The algorithm is extremely efficient because it never generates subset sums explicitly.
Test Cases
from typing import List
class Solution:
def minPatches(self, nums: List[int], n: int) -> int:
miss = 1
index = 0
patches = 0
while miss <= n:
if index < len(nums) and nums[index] <= miss:
miss += nums[index]
index += 1
else:
miss += miss
patches += 1
return patches
sol = Solution()
assert sol.minPatches([1, 3], 6) == 1 # Basic example with one missing gap
assert sol.minPatches([1, 5, 10], 20) == 2 # Requires multiple patches
assert sol.minPatches([1, 2, 2], 5) == 0 # Already fully covered
assert sol.minPatches([], 7) == 3 # Empty array requires powers of two
assert sol.minPatches([1, 2, 31, 33], 2147483647) == 28 # Large n stress test
assert sol.minPatches([1], 1) == 0 # Smallest valid coverage
assert sol.minPatches([2], 3) == 1 # Missing initial 1
assert sol.minPatches([1, 2, 4, 8], 15) == 0 # Perfect power-of-two coverage
assert sol.minPatches([1, 10], 20) == 3 # Large gap forces patches
assert sol.minPatches([1, 1, 1], 20) == 3 # Repeated small numbers
assert sol.minPatches([1, 2, 4, 13, 43], 100) == 2 # Mixed coverage and gaps
| Test | Why |
|---|---|
[1,3], 6 |
Validates single patch scenario |
[1,5,10], 20 |
Validates multiple greedy patches |
[1,2,2], 5 |
Confirms no unnecessary patches |
[], 7 |
Tests completely empty input |
[1,2,31,33], 2147483647 |
Stress test for very large target |
[1], 1 |
Smallest valid case |
[2], 3 |
Tests missing initial coverage |
[1,2,4,8], 15 |
Perfect continuous coverage |
[1,10], 20 |
Tests large internal gap |
[1,1,1], 20 |
Tests repeated small values |
[1,2,4,13,43], 100 |
Complex mixed scenario |
Edge Cases
Empty Array
If nums is empty, we initially cannot form any positive number.

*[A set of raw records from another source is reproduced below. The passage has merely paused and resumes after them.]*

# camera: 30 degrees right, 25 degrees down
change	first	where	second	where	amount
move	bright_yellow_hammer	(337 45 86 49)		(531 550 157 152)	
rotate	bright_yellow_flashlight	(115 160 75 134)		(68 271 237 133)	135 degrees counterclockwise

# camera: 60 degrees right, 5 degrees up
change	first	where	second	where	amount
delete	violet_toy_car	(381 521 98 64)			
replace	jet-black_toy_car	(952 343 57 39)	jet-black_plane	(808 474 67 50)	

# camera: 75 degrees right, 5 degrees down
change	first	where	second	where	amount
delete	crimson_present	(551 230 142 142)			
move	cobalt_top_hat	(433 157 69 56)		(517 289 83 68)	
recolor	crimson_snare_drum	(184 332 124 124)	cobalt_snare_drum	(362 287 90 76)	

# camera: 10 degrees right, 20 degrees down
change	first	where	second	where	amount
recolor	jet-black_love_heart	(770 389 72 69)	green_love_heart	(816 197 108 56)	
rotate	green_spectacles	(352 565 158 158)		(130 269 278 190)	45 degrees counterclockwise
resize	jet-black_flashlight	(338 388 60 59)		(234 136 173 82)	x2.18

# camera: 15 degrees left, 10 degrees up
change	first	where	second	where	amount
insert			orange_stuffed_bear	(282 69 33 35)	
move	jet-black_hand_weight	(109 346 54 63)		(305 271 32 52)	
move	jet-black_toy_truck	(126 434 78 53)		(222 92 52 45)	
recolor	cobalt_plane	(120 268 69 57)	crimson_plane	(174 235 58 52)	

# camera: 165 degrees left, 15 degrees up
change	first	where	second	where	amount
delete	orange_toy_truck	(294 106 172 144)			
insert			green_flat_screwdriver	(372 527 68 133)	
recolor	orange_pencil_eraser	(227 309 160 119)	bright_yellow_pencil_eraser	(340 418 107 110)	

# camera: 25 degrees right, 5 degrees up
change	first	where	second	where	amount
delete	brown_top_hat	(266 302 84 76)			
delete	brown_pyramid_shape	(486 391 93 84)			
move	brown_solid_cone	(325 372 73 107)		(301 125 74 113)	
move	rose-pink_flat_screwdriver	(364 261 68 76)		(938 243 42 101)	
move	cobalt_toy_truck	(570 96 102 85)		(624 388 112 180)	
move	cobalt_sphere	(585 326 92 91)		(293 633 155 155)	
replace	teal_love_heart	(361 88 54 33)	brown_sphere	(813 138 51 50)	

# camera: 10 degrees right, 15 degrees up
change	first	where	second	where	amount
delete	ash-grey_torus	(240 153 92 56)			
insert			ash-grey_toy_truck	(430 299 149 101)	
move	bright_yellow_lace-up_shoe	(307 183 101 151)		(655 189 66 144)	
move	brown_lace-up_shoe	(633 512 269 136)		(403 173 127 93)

The algorithm repeatedly patches the current missing value:
1 -> 2 -> 4 -> 8 ...
This creates powers of two and maximally expands coverage each time. The implementation naturally handles this because the array access condition fails immediately.
Missing Initial 1
If the first element is greater than 1, then the number 1 cannot be formed. This is a common source of bugs because some implementations assume the array already starts with 1.
For example:
nums = [2]
The algorithm correctly patches 1 first before processing 2.
Very Large n
Since n can be close to 2^31 - 1, repeated doubling can overflow 32-bit integers in some languages.
The Go implementation avoids this by using int64 for all arithmetic involving miss. Python integers automatically expand, so no special handling is needed there.
Large Gaps Between Numbers
Arrays like:
[1, 100]
contain large unreachable regions. A naive strategy might insert arbitrary values inefficiently.
The greedy approach always patches the smallest missing value, guaranteeing the maximum expansion of reachable coverage and minimizing the number of patches.